Greece has been warned that it must submit fresh bailout proposals within the coming days or face default, after a meeting of euro zone finance ministers failed to resolve the deepening Greek debt crisis.
Amid fears that the indebted country is lurching inexorably towards default, finance ministers from across the European Union, including Michael Noonan, said that a ‘Plan B’ of Greek default was now actively been considered, ruling out any further concessions for Greece.
An emergency summit of euro zone prime ministers has been called for Monday evening in Brussels to deal with the escalating crisis.
A defiant Greek finance minister Yannis Varoufakis told reporters after the meeting that Greece had presented a comprehensive proposal “to end the Greek crisis once and for all” but this had been rejected by creditors. “We’re dangerously close to a state of mind that accepts an exit,” Mr Varoufakis said.
While EU economics commissioner Pierre Moscovici said lenders was “ready to work day and night to get the agreement that Greece and the whole of Europe needs,” he stressed that the EU had already made significant concessions, particularly in terms of primary surplus targets.
In a sign of the deepening acrimony between the two sides, IMF managing director Christine Lagarde called on Greece to come forward with “tangible, deliverable measures” and said that dialogue needed to be restored with ”adults in the room.” Eurogroup chairman Jeroen Dijsselbloem said the Greek government had been elected “to look out for the future of their people.”“We need politicians that are prepared to tell the truth to their people.”
Greek bank accounts
Asked about reports that up to €2 billion has been withdrawn from Greek bank accounts in the last three days, Mr Dijsselbloem said that the reports were “worrying.” The European Central Bank is keeping the Greek banking system afloat with more than €84 billion of emergency liquidity as Greek individuals and businesses withdraw their cash from Greek bank accounts.
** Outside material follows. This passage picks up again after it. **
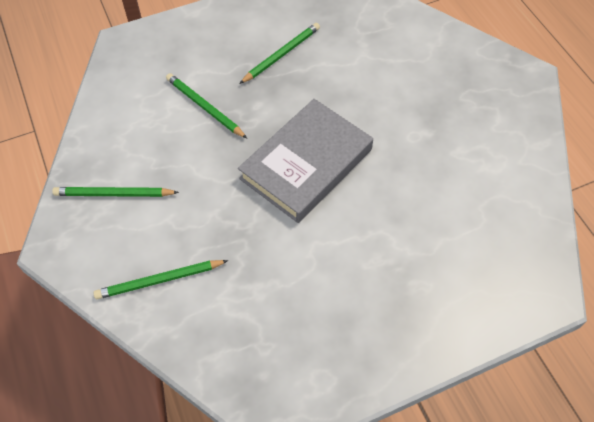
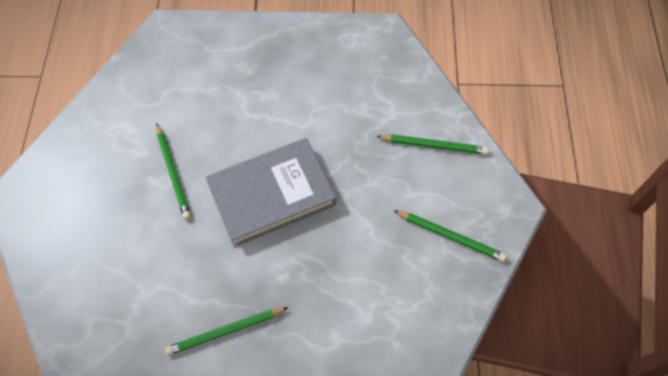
camera: 155 degrees left, 5 degrees up
(204, 107) = (334, 297): green pencil -> green pencil (173, 172)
Ms Lagarde also ruled out the possibility of a 30-day “grace period” for Greece if it misses its €1.5 billion loan repayment on June 30th, confirming that Greece would technically be in default on July 1st if it misses the payment, a development that could prompt the European Central Bank to reassess its provision of emergency funding to Greece.
With Greek prime minister Alexis Tsipras due to meet Russian president Vladimir Putin in Russia on Friday, fears are mounting that the euro zone’s most indebted country could be heading towards a euro zone exit.
Greek authorities have confirmed that they do not have the cash to meet €1.5 billion repayment due to the IMF on June 30th and up to €7 billion due to the European Central Bank in July and August.
Earlier, stock markets had surged amid reports in German media that a bailout extension was under discussion in the meeting, but this proved unfounded.
Speaking on his way into the meeting, Minister for Finance Michael Noonan confirmed that Ireland was consulting the European Central Bank on contingency plans for a potential Greek exit from the euro zone.